Heat Is My Home: Notes from the Delta, Charleston, and the Caribbean
I really love the heat. I welcome it every summer here in Charleston, South Carolina — the way it settles over the city like something with weight and intention. Part of it is the setting: beaches you can actually get to, parks canvassed in mossy oaks and botanicals so large and boisterous they look like they're on crack. Charleston in July doesn't do anything halfway.
But mostly, I love to move in the heat. Because I believe if you can sustain discomfort for at least an hour a day — really sit in it, not fight it — you can do anything.
Where It Started
I grew up in the Mississippi Delta, which I'm convinced can be the hottest place on earth come August. It's a river town with little or no breeze, the kind of heat that doesn't move because there's nothing to push it along. Summer drives down two-lane highways are accented — and honestly, made memorable — by mosquitoes hitting the windshield and sounding like rain. The highway ahead shimmers with what looks like water, a mirage that isn't water at all, just humidity trapped on the asphalt, refusing to let you forget where you are.
But in junior high and high school, we learned to move through it. We learned to endure it.
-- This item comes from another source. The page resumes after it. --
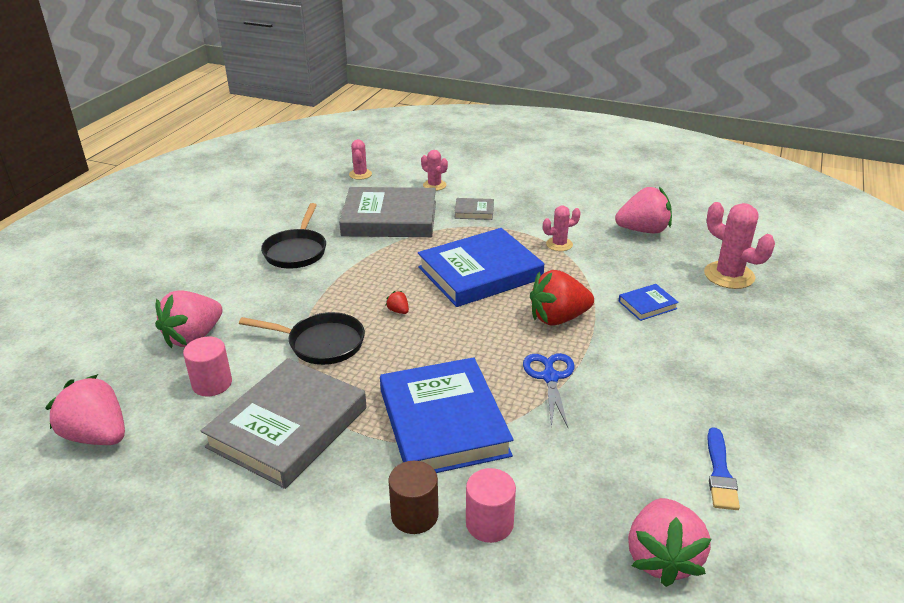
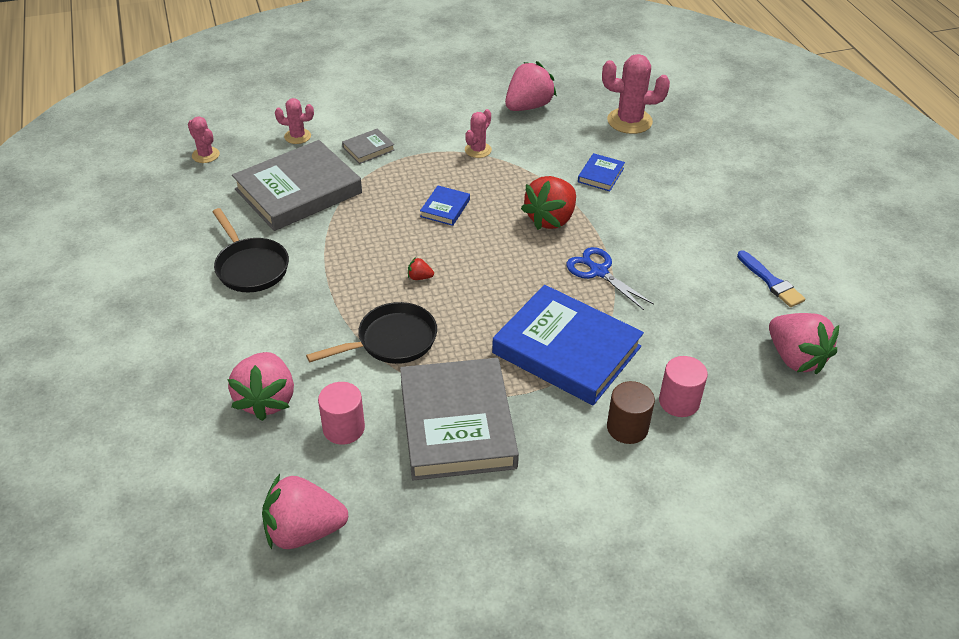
camera: 40 degrees left, 10 degrees up
(480, 273) = (445, 208): blue book -> blue book, size x0.43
Our high school gym wasn't air conditioned yet. All we had were industrial fans that sounded like combines threshing wheat, pushing hot air around instead of cooling anything. We practiced cheer for at least an hour, then basketball after that. Water bottles and Gatorade bottles peppered the bleachers like casualties. Meanwhile, the football players had two-a-day practices, enduring that same heat outdoors while we sweated it out inside. Nobody thought to complain. It was just what summer asked of you.
Still Chasing It
Even now, decades later, I crave a hot yoga or fitness studio the way some people crave coffee. There's an addiction to it I don't fully understand and don't try to talk myself out of.
Drenched in sweat, ponytail so wet it looks like I just stepped out of the shower, I love moving beat by beat, breath by breath — letting my body build strength and endurance while it detoxifies everything it doesn't need anymore. I sweat between my toes. I sweat from my ears. Places I didn't know a body could sweat. If there are sixty people packed into a room, my heart rate sitting at 130, and the thermostat has broken 110 degrees, I am, without exaggeration, in a spiritual place.
When I travel, it's Caribbean heat I love most — long runs or walks that take me through historic streets and out onto the border walks where the town meets the water. Breath by breath, I make my way to the end of the earth, covered in sweat, somehow breaking down who I am with each step, each movement. There's something about heat that strips you down to the version of yourself that isn't performing for anyone.
What the Heat Actually Teaches You
I think all of it is applicable to life, too.
Can we take the heat? Not just the literal kind, but the kind that shows up as criticism, as being canceled out or overlooked, as the tough moments and the ever-changing terms of a life that rarely asks permission before it shifts?
Can we sit in the pain long enough to actually learn something from it — in the moment, and afterward, once the dust settles? Can we make peace with what it means when things don't go according to plan, or accept, fully, exactly where we are instead of where we thought we'd be?
Can we quiet the monkeys in our brain long enough to arrive somewhere good?
When I was a child, my mother used to wrap me in an electric blanket in the middle of summer — heat piled onto heat — to subdue my anxiety and temper my perfectionism. It sounds counterintuitive. It wasn't. There was something about that contained, inescapable warmth that forced my nervous system to stop negotiating and just settle.
I think of yoga studios now. I think of Caribbean heat and Charleston summer walks. I think they're doing the same thing my mother's electric blanket did all those years ago — asking me to stop resisting, stay in it, and trust that I'll come out the other side.
Heat doesn't ask if you're ready. It just asks if you can stay.